Iyan hampir saja berbalik arah pulang ke rumahnya. Namun sebuah tangan yang kekar berbulu, tiba-tiba mencekal lengannya.Â
"Hei, mau ke mana!" Orang itu membentaknya.
Iyan mendongak. Pemilik tangan kekar berbulu itu adalah Pak Karya. Iyan berusaha melarikan diri. Tapi melangkahkan kaki saja dia tidak sanggup. Dia hanya tertunduk dengan wajah berkeringat.
"Iyan mau ke rumah Pak Karya. Ini ada titipan kue nagasari dari ibu," jawab Iyan terbata-bata.
Pak Karya tersenyum seperti ingin berterimakasih. Hanya saja cekalannya di lengan Iyan, tidak juga dilepaskan. Dia menarik Iyan menuju rumahnya.
Anak itu sudah pasrah. Dia akan bernasib sama seperti Ijat. Dia akan diikat di batang mangga, lalu dirubungi semut merah sampai tubuhnya bentol-bentol. Ya, Tuhan. Dia hanya sanggup berdoa semoga Pak Karya tidak menghukumnya.
"Berdiri di dekat mangga itu! Jangan pergi ke mana-mana!" Pak Karya bergegas masuk ke dalam rumahnya sambil membawa kue nagasari itu. Saat keluar, dia langsung tersenyum. Katanya, "Buah mangga Pak Karya sudah banyak yang matang. Ambillah beberapa buah. Bukankah kamu menginginkannya? Katakan kepada ibumu, terima kasih atas kue nagasarinya. Ini untuk bayarannya." Pak Karya memasukkan uang sepuluh ribu ke kantong baju Iyan.Â
Anak itu bingung. Tapi tangannya tetap lincah mengambil beberapa buah mangga yang sudah matang. Selesai itu dia berterimakasih kepada Pak Karya. Saat hendak melangkah pulang, mendadak Pak Karya mencekal lengannya lagi. Wah, ini jebakan! Batin Iyan berontak.

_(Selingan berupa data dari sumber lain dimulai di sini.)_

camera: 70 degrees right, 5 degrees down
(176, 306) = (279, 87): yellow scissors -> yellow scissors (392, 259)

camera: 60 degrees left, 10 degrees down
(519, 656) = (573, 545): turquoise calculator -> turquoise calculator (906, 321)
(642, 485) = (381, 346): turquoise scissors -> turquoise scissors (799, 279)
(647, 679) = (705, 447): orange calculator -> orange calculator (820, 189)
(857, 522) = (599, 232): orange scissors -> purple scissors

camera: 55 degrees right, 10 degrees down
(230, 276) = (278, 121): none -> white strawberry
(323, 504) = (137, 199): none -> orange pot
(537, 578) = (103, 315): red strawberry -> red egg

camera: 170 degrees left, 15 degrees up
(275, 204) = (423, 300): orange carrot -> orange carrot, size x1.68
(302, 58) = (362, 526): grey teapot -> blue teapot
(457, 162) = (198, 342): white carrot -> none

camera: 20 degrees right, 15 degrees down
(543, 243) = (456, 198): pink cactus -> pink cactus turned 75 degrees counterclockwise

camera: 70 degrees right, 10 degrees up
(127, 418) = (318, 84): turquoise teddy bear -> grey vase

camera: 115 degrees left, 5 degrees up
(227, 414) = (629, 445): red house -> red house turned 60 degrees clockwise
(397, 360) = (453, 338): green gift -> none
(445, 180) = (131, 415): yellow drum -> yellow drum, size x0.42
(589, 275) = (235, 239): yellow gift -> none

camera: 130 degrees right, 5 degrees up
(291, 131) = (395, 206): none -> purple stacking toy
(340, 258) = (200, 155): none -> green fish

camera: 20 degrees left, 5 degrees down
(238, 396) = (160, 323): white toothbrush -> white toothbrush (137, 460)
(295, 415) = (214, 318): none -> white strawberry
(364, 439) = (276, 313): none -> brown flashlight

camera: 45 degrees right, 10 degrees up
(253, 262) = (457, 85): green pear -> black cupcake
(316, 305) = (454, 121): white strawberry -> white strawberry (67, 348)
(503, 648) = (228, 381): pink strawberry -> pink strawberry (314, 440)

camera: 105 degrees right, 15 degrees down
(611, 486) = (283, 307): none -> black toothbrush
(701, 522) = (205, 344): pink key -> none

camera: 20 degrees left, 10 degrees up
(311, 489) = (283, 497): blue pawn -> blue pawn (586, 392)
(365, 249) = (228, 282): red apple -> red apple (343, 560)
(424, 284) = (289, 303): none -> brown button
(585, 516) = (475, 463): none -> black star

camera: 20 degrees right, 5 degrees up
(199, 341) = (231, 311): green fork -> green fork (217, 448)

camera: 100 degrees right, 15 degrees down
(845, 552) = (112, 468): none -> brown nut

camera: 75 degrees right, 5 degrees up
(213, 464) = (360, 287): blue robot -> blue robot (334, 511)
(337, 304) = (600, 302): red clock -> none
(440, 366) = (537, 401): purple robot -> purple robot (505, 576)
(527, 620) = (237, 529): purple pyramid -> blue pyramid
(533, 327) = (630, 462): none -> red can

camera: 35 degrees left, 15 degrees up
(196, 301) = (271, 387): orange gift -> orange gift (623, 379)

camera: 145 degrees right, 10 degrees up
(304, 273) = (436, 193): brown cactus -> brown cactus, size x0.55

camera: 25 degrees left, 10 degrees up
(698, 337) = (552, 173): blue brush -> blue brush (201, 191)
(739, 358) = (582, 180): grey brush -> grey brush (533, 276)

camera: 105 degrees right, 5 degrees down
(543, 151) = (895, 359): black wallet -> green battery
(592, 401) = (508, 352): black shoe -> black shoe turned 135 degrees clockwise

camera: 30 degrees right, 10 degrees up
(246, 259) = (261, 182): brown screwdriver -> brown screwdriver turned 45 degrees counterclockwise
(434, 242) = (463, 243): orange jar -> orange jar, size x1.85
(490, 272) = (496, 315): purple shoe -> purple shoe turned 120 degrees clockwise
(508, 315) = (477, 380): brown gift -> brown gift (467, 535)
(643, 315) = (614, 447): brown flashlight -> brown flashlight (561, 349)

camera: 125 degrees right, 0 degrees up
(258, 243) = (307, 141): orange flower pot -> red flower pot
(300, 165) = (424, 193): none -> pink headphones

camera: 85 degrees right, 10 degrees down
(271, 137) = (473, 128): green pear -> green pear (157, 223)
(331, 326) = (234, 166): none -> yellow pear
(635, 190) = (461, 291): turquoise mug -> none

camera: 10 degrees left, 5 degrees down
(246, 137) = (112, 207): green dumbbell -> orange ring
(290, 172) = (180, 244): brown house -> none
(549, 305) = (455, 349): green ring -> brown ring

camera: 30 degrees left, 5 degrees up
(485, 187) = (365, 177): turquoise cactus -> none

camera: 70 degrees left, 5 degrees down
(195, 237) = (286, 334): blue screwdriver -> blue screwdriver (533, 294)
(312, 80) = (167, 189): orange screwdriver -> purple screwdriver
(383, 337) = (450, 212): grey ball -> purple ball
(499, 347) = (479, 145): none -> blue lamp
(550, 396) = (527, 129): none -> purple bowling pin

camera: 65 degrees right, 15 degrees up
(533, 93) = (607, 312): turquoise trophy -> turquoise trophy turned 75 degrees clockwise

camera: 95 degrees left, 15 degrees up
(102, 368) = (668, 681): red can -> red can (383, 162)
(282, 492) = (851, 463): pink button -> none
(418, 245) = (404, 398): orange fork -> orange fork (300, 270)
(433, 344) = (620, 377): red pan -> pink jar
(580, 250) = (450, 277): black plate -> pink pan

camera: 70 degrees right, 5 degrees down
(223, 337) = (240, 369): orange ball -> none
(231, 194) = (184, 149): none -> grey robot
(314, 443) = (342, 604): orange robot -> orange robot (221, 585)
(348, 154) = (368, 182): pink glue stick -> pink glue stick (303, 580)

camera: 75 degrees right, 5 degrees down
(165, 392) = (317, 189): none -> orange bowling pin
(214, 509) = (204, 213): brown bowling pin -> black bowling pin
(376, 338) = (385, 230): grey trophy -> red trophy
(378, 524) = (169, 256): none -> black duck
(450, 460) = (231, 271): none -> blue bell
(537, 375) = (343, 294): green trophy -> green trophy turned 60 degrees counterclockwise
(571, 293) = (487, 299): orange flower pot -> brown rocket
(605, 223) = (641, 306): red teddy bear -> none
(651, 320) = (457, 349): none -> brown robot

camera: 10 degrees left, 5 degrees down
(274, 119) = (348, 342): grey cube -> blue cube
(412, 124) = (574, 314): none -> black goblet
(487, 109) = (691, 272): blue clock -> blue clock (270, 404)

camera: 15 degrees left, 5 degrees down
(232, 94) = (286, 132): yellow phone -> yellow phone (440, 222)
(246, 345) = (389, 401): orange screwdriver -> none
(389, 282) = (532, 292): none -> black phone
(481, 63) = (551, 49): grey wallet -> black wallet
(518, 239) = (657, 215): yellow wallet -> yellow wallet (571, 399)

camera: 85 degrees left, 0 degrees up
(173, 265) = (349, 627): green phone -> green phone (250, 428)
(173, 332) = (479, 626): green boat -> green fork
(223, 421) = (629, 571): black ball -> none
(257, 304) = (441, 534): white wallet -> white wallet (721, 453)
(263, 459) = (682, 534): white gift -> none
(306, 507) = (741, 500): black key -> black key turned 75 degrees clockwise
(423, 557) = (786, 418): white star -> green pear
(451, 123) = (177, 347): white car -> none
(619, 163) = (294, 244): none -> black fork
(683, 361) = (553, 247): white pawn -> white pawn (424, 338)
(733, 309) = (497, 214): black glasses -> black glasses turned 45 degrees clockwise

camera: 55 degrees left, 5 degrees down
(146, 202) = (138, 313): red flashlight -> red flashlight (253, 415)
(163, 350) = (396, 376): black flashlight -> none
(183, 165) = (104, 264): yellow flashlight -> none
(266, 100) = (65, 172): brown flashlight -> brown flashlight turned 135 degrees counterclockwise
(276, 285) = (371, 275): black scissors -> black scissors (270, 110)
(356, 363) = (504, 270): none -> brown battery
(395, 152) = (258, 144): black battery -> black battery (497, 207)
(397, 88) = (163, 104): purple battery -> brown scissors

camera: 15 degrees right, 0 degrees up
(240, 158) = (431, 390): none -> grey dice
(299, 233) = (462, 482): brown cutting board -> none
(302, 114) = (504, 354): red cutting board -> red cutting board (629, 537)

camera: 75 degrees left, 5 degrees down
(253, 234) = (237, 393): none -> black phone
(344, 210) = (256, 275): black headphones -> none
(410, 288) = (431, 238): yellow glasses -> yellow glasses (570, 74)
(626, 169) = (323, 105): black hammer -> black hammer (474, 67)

"Kau senang mangga, Iyan?" tanya Pak Karya. Iyan mengangguk ragu-ragu. "Bagaimana kalau manggamu tiba-tiba diambil seseorang tanpa permisi?"
"Iyan pasti marah." Dia belum faham arah pembicaraan bapak itu.
"Kalau seseorang itu meminta manggamu dengan baik-baik?" lanjut si bapak.